The lady took a long look through the door and then hurried on her way.

“Shit,” said Vinyl. She turned back around. “Wrap it up.”

“Well, it seems you aren’t in a position to bargain-” he began.

In disagreement, Octavia slammed the stake down, the sharpened wood sliding between his ribs and into his heart. The man spasmed and gurgled, blood rising to his lips.

There wasn’t time to say something witty. Octavia wiped the stake on his shirt, stood up, and left the apartment with Vinyl.

Not a moment too soon, either. They could hear sirens in the distance.

Getting into the car, Vinyl paused, her hands on the wheel. “Did you notice that he had six fingers on each hand?”

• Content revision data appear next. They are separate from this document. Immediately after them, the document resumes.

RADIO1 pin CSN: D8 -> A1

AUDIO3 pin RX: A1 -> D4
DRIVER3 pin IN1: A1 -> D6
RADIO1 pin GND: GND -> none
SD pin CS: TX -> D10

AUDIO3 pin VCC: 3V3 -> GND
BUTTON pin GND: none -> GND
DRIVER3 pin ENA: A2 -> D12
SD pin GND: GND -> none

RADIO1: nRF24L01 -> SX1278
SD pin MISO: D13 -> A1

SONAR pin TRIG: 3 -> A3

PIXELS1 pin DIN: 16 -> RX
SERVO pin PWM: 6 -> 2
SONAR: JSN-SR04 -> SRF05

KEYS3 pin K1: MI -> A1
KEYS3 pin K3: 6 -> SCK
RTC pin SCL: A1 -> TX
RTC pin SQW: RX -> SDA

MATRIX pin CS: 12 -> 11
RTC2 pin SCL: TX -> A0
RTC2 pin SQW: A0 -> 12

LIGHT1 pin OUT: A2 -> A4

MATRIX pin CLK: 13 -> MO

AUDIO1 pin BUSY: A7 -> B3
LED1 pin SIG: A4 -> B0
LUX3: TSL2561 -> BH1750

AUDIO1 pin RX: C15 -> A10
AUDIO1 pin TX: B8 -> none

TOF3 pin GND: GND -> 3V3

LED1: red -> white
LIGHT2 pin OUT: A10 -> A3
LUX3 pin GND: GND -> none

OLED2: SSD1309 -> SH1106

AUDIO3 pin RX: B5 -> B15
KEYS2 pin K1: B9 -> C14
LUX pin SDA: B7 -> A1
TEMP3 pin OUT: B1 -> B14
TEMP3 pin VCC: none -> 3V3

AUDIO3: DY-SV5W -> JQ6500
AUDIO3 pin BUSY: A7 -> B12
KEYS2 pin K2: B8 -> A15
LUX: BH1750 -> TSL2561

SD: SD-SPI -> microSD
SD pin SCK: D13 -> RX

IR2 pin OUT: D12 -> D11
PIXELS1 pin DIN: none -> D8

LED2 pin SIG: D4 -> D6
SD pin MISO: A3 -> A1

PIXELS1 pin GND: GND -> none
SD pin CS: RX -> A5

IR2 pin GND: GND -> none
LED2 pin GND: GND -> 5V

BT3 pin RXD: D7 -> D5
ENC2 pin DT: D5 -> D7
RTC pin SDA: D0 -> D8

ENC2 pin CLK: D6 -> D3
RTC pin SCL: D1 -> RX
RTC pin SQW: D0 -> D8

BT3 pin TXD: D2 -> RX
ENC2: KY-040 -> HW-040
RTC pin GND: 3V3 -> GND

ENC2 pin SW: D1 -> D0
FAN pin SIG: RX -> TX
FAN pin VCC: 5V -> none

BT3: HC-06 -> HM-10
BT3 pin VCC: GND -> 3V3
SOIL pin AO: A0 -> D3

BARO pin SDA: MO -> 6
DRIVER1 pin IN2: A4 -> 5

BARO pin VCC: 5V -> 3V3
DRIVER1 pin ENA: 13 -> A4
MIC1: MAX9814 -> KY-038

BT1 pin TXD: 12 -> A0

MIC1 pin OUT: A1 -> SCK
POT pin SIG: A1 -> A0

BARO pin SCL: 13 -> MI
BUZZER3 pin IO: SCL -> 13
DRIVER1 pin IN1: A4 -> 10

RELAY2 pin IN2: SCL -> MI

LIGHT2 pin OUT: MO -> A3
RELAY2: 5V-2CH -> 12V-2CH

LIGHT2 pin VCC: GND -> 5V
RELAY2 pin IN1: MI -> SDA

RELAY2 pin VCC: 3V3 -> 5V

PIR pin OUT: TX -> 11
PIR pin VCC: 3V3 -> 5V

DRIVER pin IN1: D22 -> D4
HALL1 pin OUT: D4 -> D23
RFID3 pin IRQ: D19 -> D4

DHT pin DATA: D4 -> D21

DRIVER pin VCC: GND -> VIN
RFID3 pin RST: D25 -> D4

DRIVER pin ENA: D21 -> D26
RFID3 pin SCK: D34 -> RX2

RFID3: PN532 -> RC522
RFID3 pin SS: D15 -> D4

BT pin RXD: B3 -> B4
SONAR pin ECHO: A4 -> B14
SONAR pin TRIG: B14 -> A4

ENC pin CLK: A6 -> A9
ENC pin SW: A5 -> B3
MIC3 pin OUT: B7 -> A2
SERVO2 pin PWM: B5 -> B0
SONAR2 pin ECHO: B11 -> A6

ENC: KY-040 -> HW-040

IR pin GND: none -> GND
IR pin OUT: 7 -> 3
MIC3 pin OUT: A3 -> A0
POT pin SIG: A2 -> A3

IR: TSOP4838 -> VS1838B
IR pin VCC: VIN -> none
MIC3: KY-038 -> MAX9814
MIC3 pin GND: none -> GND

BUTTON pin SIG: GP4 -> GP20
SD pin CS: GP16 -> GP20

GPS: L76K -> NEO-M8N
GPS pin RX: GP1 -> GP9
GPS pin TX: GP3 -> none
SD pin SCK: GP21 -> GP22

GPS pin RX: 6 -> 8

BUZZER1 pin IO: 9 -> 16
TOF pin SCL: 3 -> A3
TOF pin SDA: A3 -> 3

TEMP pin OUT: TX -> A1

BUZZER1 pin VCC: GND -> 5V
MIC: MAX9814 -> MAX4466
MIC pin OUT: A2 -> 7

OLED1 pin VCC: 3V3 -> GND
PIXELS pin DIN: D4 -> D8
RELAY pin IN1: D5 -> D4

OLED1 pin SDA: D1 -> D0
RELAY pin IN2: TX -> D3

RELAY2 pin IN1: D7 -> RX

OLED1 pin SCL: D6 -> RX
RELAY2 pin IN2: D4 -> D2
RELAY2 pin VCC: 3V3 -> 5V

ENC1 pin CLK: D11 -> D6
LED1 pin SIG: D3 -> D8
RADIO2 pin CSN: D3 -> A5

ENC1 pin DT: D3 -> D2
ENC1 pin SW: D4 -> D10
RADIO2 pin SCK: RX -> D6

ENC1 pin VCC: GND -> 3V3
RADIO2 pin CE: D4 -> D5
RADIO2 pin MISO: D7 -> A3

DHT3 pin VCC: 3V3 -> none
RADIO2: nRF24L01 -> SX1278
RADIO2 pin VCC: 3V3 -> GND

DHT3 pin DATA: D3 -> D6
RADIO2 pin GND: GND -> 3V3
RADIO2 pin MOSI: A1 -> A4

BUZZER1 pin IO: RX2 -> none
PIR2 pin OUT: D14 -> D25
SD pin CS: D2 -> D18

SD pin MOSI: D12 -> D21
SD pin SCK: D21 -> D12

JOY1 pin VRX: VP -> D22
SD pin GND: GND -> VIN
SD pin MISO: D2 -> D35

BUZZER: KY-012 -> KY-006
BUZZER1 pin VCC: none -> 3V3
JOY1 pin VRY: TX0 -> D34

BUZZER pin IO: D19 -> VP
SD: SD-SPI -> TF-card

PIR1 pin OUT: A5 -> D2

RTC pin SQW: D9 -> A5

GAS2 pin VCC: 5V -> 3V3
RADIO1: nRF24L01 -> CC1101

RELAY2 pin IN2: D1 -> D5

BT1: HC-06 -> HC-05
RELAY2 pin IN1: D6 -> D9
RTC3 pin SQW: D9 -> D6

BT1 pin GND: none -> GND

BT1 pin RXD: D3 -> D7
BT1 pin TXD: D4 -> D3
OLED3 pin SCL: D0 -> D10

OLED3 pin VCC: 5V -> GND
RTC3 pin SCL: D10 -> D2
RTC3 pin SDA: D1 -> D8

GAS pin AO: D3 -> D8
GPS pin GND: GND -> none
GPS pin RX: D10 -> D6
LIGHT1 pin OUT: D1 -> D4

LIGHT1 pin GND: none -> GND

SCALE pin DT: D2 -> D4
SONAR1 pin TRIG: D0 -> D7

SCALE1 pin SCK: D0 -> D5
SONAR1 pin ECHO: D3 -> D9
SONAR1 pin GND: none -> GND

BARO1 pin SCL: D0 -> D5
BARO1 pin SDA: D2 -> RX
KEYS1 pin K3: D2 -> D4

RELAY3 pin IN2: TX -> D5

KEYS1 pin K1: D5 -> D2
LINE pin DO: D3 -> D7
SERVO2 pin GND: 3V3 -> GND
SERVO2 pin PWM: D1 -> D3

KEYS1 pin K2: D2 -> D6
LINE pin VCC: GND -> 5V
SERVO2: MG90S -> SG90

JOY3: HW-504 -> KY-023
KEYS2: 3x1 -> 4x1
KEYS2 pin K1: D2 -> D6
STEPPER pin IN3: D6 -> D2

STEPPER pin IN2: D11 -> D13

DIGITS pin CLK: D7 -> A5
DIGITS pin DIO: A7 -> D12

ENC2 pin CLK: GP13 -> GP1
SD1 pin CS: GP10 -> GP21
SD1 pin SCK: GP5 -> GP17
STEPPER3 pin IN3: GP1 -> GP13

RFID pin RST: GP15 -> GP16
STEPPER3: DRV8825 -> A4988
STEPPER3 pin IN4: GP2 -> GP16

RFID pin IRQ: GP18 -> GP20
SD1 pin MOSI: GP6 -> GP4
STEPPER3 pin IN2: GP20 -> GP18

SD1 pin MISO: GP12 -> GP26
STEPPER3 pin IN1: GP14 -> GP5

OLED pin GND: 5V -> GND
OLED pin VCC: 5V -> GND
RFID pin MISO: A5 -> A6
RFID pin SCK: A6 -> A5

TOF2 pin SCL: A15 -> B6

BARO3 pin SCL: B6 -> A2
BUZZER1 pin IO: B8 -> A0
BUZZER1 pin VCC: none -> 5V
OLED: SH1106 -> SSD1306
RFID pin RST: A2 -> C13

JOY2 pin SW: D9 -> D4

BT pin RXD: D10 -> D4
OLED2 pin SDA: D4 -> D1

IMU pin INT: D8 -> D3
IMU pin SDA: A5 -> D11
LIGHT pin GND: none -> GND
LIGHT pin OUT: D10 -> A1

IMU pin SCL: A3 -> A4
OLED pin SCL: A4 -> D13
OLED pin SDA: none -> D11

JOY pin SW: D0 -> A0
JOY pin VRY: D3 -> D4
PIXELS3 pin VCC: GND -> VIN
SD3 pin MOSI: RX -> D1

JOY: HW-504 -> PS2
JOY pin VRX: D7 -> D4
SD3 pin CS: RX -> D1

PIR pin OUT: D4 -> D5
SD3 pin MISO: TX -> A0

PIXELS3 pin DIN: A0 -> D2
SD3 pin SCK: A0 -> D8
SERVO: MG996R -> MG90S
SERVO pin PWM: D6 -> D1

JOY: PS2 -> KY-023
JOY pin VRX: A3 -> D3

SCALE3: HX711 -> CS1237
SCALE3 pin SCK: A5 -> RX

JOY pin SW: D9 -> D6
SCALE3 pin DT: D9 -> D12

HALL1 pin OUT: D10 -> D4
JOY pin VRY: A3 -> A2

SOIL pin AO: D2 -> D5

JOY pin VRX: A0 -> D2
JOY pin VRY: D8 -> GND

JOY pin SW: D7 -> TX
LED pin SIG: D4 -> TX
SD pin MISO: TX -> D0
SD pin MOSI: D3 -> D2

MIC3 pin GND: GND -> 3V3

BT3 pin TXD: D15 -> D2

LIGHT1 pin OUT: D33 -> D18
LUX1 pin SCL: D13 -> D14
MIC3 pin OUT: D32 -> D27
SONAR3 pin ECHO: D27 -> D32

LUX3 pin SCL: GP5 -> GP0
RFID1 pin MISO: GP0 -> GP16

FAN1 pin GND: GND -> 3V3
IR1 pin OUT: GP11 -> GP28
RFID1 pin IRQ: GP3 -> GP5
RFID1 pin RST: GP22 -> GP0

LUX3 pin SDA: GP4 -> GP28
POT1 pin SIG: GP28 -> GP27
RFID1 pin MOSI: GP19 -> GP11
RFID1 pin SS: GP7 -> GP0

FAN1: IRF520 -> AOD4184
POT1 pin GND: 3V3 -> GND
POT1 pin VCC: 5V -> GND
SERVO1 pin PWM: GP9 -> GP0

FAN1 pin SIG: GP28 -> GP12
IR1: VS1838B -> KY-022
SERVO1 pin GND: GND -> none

“I noticed. It didn’t seem as important at the time, relatively speaking.”

Vinyl shrugged. “Anyway, I’m not going to say he was innocent, but I personally would have been a little more lenient. Who knows, maybe he actually would have given up his friends.”

Octavia put on her seatbelt and stared forward. “Fancypants found him, I’m sure he can find the others.”

Vinyl tilted her head. “There is that. Weird how we just randomly ran into him, though, after Fancy said you weren’t ready. I know there are only so many bloodsuckers in London, but that was one of the biggest coincidences I’ve ever seen.”

Octavia agreed, but firstly, “Must you slur?”

“Must you be so sensitive about it?” Vinyl started the car and put it into gear. “There’s tons of names you can call me and I wouldn’t mind. Who decides what’s racist, anyway?”

“I know you were born in a simpler time, but at the very least can I personally ask you not to say things like that?”

Vinyl tipped her hand. “That’s why I like you, Tavi, I can usually count on you to be predictable and boring, when you aren’t killing people.”

“I like being predictable and boring. I wish I could be more predictable and boring.”

“That’s part of why I dye.” Vinyl ran her fingers through her hair. “I know you don’t want to be the one standing out in a crowd.”

Octavia looked at her, surprised. “Thank you.”

Vinyl changed the subject, turning towards Twickenham. “Let’s go find out what Fancypants isn’t telling us.”